Screening and Evaluation of tRF-Glu-CTC-013 as a Biomarker and Key Regulator in the Development of Cardiac Hypertrophy.

Abstract

tRNA-derived small RNAs (tsRNAs) are a newly recognized class of non-coding RNAs involved in regulating RNA processing and translational control. Pathological cardiac hypertrophy, characterized by left ventricular remodeling under chronic stress, serves as a critical precursor to severe cardiovascular pathologies including myocardial ischemia, infarction, and heart failure. Utilizing an angiotensin II (Ang II)-induced mouse cardiac hypertrophy model combined with tsRNA transcriptome profiling, we identified differentially expressed tsRNAs and investigated their functional relevance.

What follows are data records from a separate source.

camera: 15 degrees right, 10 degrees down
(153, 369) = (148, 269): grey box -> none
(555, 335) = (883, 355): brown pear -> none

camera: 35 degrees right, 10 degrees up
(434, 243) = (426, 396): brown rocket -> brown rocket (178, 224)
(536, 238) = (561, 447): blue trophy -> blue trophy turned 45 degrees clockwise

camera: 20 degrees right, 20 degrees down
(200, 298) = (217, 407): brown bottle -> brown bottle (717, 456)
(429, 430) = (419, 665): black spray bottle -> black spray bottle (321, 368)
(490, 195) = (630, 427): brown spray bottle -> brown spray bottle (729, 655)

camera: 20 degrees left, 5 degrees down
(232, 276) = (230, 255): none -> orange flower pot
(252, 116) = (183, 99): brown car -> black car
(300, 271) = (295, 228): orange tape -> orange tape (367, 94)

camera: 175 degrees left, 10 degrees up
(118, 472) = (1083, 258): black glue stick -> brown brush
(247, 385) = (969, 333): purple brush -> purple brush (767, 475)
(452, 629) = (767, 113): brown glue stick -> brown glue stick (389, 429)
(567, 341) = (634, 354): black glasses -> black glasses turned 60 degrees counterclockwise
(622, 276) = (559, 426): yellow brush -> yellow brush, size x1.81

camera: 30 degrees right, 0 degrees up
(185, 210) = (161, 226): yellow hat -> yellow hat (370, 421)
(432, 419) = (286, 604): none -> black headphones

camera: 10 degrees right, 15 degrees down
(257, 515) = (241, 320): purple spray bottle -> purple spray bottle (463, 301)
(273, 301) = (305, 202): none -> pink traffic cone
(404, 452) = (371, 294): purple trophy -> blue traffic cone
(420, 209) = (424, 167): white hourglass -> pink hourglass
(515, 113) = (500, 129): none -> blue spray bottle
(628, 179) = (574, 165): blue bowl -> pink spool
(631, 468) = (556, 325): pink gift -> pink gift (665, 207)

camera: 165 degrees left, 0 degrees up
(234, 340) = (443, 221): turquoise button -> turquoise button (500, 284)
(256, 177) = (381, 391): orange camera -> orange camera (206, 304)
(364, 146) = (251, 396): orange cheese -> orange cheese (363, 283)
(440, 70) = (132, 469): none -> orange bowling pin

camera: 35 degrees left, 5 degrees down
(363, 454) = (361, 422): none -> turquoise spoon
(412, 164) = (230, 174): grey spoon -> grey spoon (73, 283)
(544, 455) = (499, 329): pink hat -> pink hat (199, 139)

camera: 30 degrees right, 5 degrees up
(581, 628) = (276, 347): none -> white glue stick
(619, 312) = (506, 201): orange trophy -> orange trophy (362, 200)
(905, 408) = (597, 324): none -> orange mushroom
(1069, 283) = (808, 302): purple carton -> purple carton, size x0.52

Validation in neonatal mouse ventricular myocytes (NMVMs) revealed five upregulated tsRNAs associated with hypertrophic progression. Functional characterization showed that overexpressing tRF-Glu-CTC-013 significantly reduced cardiomyocyte hypertrophy and inhibited inflammation and fibrosis. Further luciferase reporter assays revealed that tRF-Glu-CTC-013 could bind to the 3' UTR of TAS1R3, thereby inhibiting its expression and enhancing the level of autophagy in NMVMs. Taken together, these findings suggest that tsRNAs may act as novel regulators of cardiac remodeling, with tRF-Glu-CTC-013 emerging as a promising therapeutic candidate for cardioprotection via anti-hypertrophic, anti-inflammatory, and anti-fibrotic mechanisms.